Thursday, July 26, 2007

HIGHER EDUCATION: THE PATH TO ECONOMIC DEVELOPMENT???

The message in the state is clear and it’s been repeated time and again by the governor, state officials, many policymakers, and academia:

GREATER INVESTMENT AND EMPHASIS ON HIGHER EDUCATION ARE NECESSARY TO FACILITATE ECONOMIC GROWTH AND DIVERSIFY THE STATE’S INDUSTRIAL BASE.

They theorize that a highly educated workforce will attract science and technology based industries to the state creating a knowledge-based economy. Michigan’s attractiveness for business retention, start-ups, and relocation will be enhanced because of its superior human capital resource. Consider the logic of the following progression.

- State investment in higher education results in the expected outcome of more Michigan college graduates.

- Michigan gains a competitive advantage in human capital because of its highly educated labor pool.

- Scientific and technology-based industries are drawn to the state to take advantage of its talented labor supply.

- Overall conditions in the state improve with renewed economic growth and a diversified economy.

OR

- State investment in higher education results in the expected outcome of more Michigan college graduates.

- College graduates relocate in states where their skills are in demand rather than amassing an unemployed highly educated labor resource within the state.

- Michigan partially finances the human capital needed in other parts of the country and world.

A recent “Wall Street Journal” article Stopping the Brain Drain (June 11, 2007) cites a study from the University of California that looked at Alabama, West Virginia, and Massachusetts over periods for which they received federal funds for higher education. The results showed that only Massachusetts kept the graduates because of the availability of high technology jobs in the Boston area. The obvious conclusion is that for a state to retain college graduates employment opportunities must exist.

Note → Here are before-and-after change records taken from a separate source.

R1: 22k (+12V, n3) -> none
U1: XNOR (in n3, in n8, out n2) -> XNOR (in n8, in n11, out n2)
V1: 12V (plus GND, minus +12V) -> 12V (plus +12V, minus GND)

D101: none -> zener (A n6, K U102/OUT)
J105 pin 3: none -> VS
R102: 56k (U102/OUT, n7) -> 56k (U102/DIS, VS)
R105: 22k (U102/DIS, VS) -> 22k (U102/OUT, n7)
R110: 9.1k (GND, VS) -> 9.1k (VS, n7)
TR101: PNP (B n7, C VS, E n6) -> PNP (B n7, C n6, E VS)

A quantitative econometric study conducted by the “Mackinac Center for Public Policy” in June of 2007 did not show a positive statistical correlation between state and local expenditures on higher education and the rate of economic growth for five, ten, and fifteen year periods. In fact, they found the correlation to be typically negative.

An area’s industrial base dictates the local occupational composition or the types of workers that will be needed in a state or region. Because of the concentration of government and associated jobs located in the nation’s Capitol, the District of Columbia ranks first among the states in the proportion of the population aged 25+ with at least a bachelor’s degree and also first in the percent of workers in professional occupations. As noted earlier, with a significant concentration of technology-based industries, Massachusetts ranks 2nd in both proportion of bachelor’s degrees and professional jobs. New York as expected exhibits the largest proportion of professional workers in the finance industry and likely attracts the most talented MBA’s regardless of where they earned their degree. These are the economic realities that can not be changed by producing more college graduates in any given state.

With 24.7 percent of its 25+ population completing a bachelor’s degree, Michigan ranks 34th in the nation. Michigan continues to rank among the top three states in the proportion of manufacturing jobs to total employment despite huge auto-related losses over the last decade. The large manufacturing component and corresponding job opportunities for those without a college education are consistent with Michigan’s relatively low ranking in college degree attainment. On the positive side for the “knowledge-based” economy, the manufacturing and auto related sector is the state’s most important catalyst for research and technology jobs, as well as engineering, design, and financial services.

Given the mobility of today’s workforce, higher education is basically an import/export industry. With unemployment rates that continually lead the nation, Michigan is a “net importer” of college students, but a “net exporter” of college graduates. This scenario acknowledges the state’s excellent network of universities and colleges and its attractiveness to students. The higher education system is also a significant component of the state’s economic base providing employment and income, conducting and influencing research initiatives, and adding prestige to the state’s image.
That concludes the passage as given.